Hay otra variable, que le da complejidad y espesor al relato: X es un personaje al que le ocurren cosas en sueños, como se dice en el propio libro. Y ahí está la primera gran clave, a mi modo de ver, de Ámok: estamos ante una novela que realiza una exploración introspectiva. X está perdido, sus experiencias son confusas y ambiguas, pero escruta sus sueños y sus actos desde una distancia que se puede leer como patología pero también como auto exégesis. Dicho de otro modo: X puede ser un loco de remate o puede ser alguien que realiza un tortuoso viaje de autoconocimiento. Incluso en ese punto de partida vibra la ambigüedad.

X es alguien que ha sufrido una suerte de explosión nuclear –una explosión en la familia nuclear, para ser más concretos–, y tiene que lidiar con las esquirlas y la onda expansiva de ese golpe. Vive en un estado de anhedonia, de ausencia de placer. Pero está empecinado en buscar un sentido. Quizá porque intuye que esa es la única forma de salvar el pellejo.

Ámok es un libro plagado de aventuras, de vértigo, de deseo y voluntad de juego; pero también es un libro que siempre nos va dejando la impresión de que, en realidad, en el fondo, nos está hablando de otra cosa. De algo que nunca se explicita del todo. De algo que siempre tiene un costado simbólico, que gira y deja una zona en penumbra. En ese sentido me recuerda a un relato gráfico de Jason, quien es, a mi modo de ver, el verdadero gran autor noruego de estos tiempos, muy por encima del marketeado Karl Ove Knausgård. En «Estás aquí», uno de los cómics de su libro Low Moon o Luna baja, Jason cuenta la historia de una mujer que discute con el esposo y luego entra a su cocina a preparar el almuerzo para la familia. Pero es abducida por un extraterrestre. El marido y el hijo pequeño, de pronto desamparados, deben empezar a resignarse y a reconstruir sus vidas. Pero el marido, más bien, se empecina en construir una nave espacial, durante décadas, para ir a buscarla. ¿Qué representa esa nave espacial? ¿En qué se ocupa el marido realmente? ¿Qué pasó con la mujer?

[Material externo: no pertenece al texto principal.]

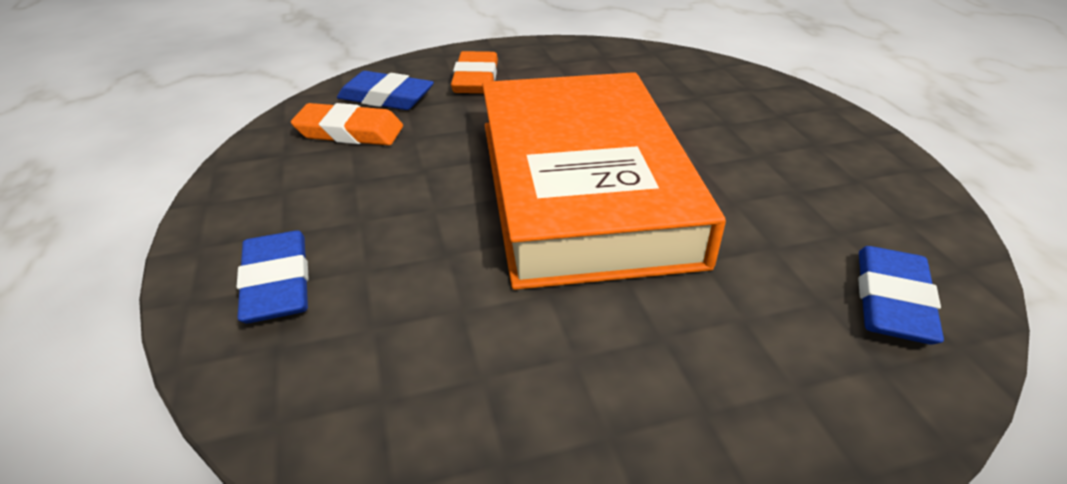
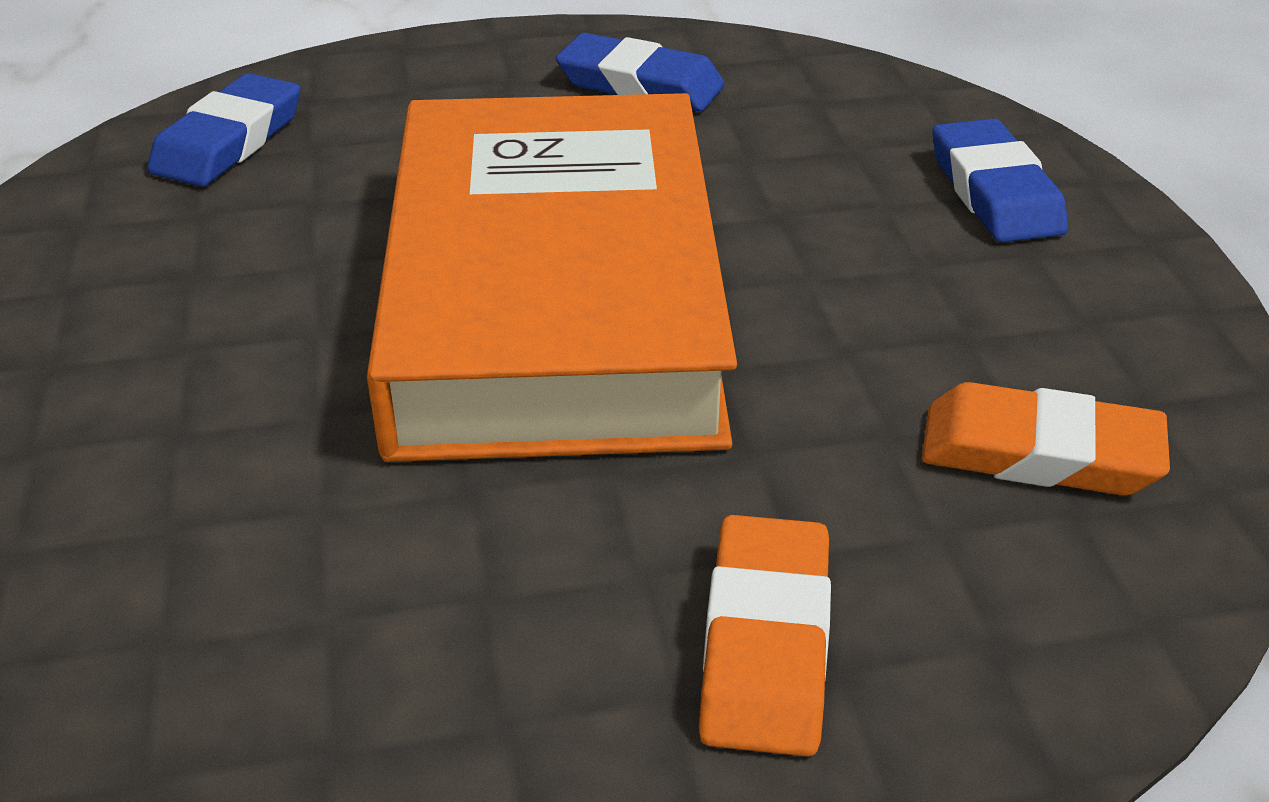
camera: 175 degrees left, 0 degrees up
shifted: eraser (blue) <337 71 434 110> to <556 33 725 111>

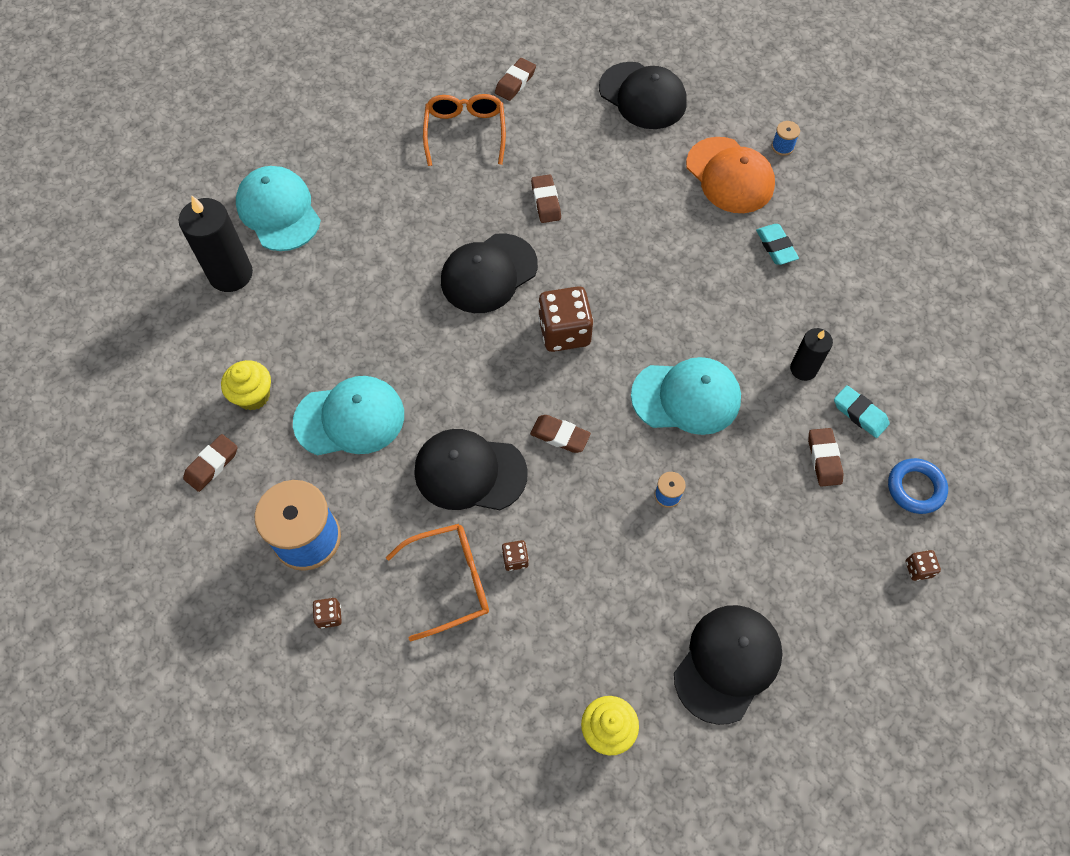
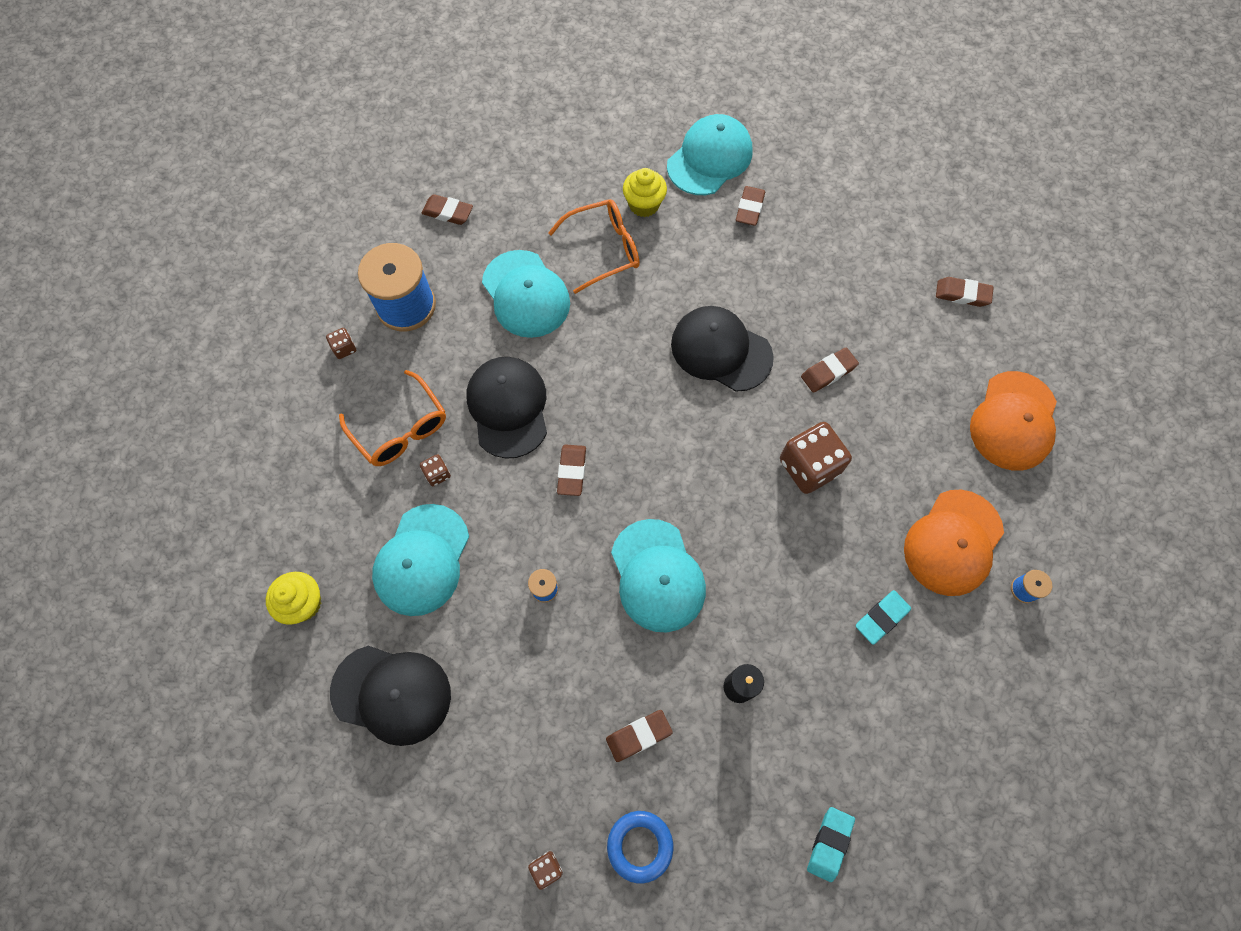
camera: 70 degrees right, 5 degrees up
gone: candle (black) <179 196 253 292>
new: eraser (brown) <736 186 765 226>; cap (turquoise) <372 504 469 616>
shifted: glasses (orange) <423 94 506 166> to <548 199 640 294>; dice (brown) <538 286 594 352> to <780 422 852 494>; cupcake (yellow) <221 360 271 410> to <623 168 667 217>; eraser (turquoise) <834 385 890 438> to <807 807 855 882>
repainted: cap (black) <599 62 687 129> to cap (orange) <970 371 1057 471>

Intuimos que el extraterrestre es un símbolo, pero no sabemos exactamente de qué. En el fondo no importa, quizá. En el fondo lo que hay es pérdida, dolor e incertidumbre. Y esa incertidumbre le da una energía especial a la historia, un misterio.

Algo similar ocurre con Ámok. El misterio es el que comanda.

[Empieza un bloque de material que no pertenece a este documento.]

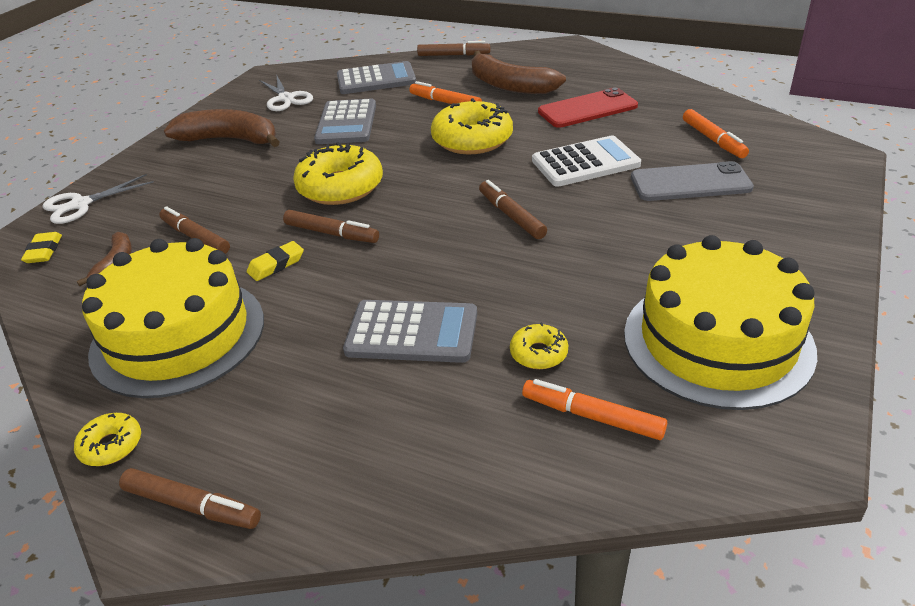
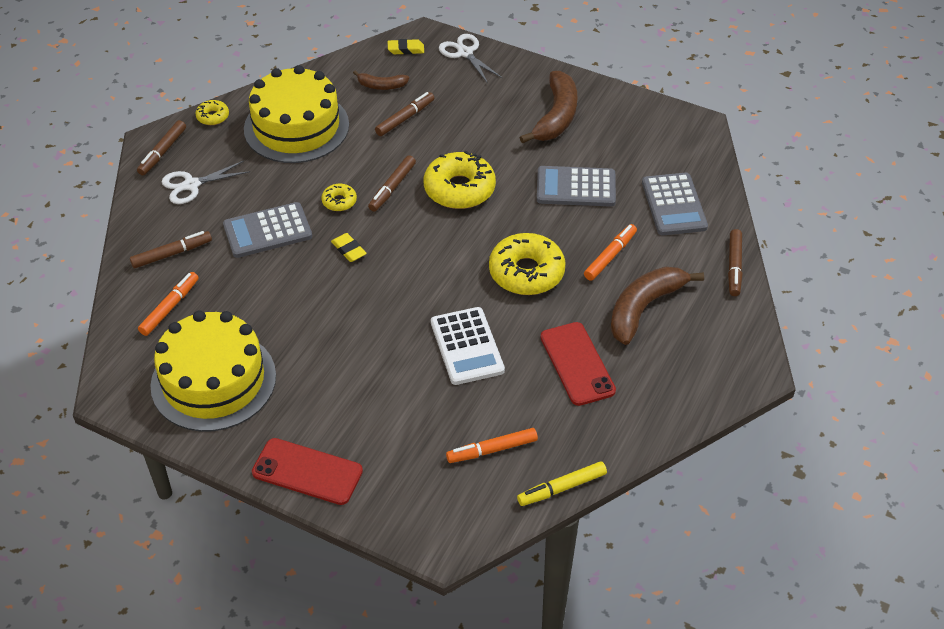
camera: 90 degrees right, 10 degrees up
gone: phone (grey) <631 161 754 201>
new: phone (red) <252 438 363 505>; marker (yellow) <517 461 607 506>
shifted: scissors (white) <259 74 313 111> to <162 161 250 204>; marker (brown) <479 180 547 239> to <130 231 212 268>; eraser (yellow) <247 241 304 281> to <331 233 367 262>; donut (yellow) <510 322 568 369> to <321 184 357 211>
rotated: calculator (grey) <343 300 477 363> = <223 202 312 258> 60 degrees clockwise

Al principio hablé de una primera gran clave. Hay una segunda clave. Que va por una ruta distinta, y que resulta complementaria: un asunto social subyace en el libro. Por encima hay velocidad y drogas y juegos perversos, pero en un segundo nivel, soterradamente, corre una historia de desplazamientos sociales, de nuevas marginalidades. Y aquí los juegos con la realidad social y política se hacen evidentes, y se siembra la ironía. Los personajes han emigrado del Sur al Norte, y viven en trailers, y su rutina es una combinación permanente de televisión, trabajos precarios y comida chatarra. En ese sentido la lectura de Ámok me hace pensar en ese filón de la literatura enmarcado como realismo sucio, representado por las voces icónicas de Fante o Bukowski, solo que atravesado por el delirio, por la confusión, por el sueño. Y ese segundo elemento, esa intromisión de la sombra, digamos, inevitablemente contamina la sintaxis. Por eso el libro está construido sobre esa cadena de frases largas pero rápidas, de cambios inesperados. Y por eso también la estructura pareciera funcionar como la edición de una película: cada corte es una sorpresa, cada cambio de escena es una laguna mental pero también un gesto expresivo.

Leer Ámok, en suma, es entregarse a una aventura singular. Una de esas aventuras que escasean por estos pagos, y que por eso son tan necesarias: una aventura que reivindica lo ambiguo, lo inesperado, lo difícil, lo diferente.